You may not know this word; it’s not used so much these days. So, after making a pun involving cats and/or mountains, you may want to compare it to other words that seem similar. Could it be a collision of paramount and cataclysm? Or tantamount and catapult? You may see the cata and think, “Ah, the Greek cata ‘down’ root – as in catastrophe, ‘downstroke’. So add that to the ending of paramount and you get something tantamount to a fall to the catacombs.”
Well. It depends on how you look at it. Or on how it looks at you before you can look at it. If you’re standing by a cataract in the mountains and a catamount creeps up and catapults itself in your direction, you may well end up in the catacombs, or something tantamount. You see, this word’s form has more to do with cat-o’-nine-tails and Jack-o’-lantern and cats and mountains.

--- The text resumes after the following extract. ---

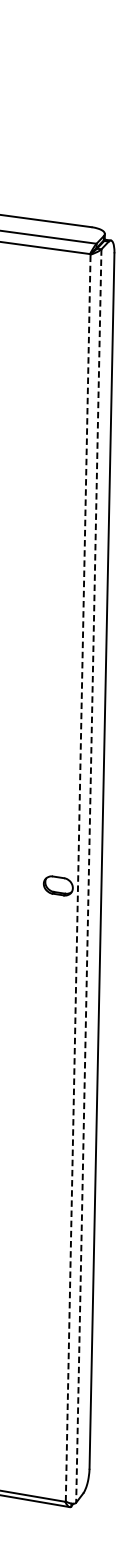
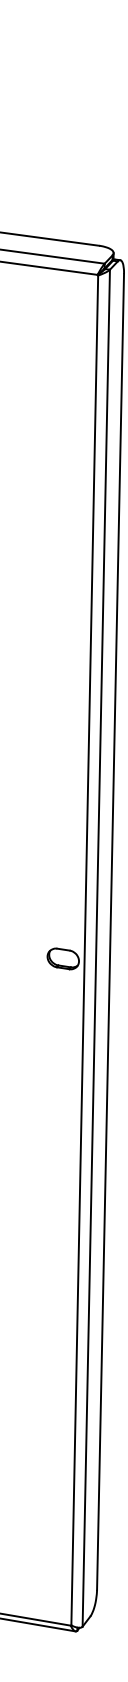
line: (89, 876) -> (96, 948), dashed -> solid
line: (77, 878) -> (84, 950), dashed -> solid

Indeed, it’s hard to be pleased with yourself for making a pun when the pun is actually the etymology and meaning. So much for cat and mountain jokes: this word comes from catamountain, which comes from cat-o’-mountain, as in cat of the mountain. Catamountain has been applied to leopards, panthers, and ocelots; the shorter catamount has come to be mainly a term for cougars (I mean mountain lions, not… never mind).
So the word sounds so classical, and yet it’s so homey… if you ignore the fact that cat and mount both come to us, lightly changed, from Latin. Just like a catamount, or cougar, is also a puma, is also a panther. Sometimes these things just creep up on you.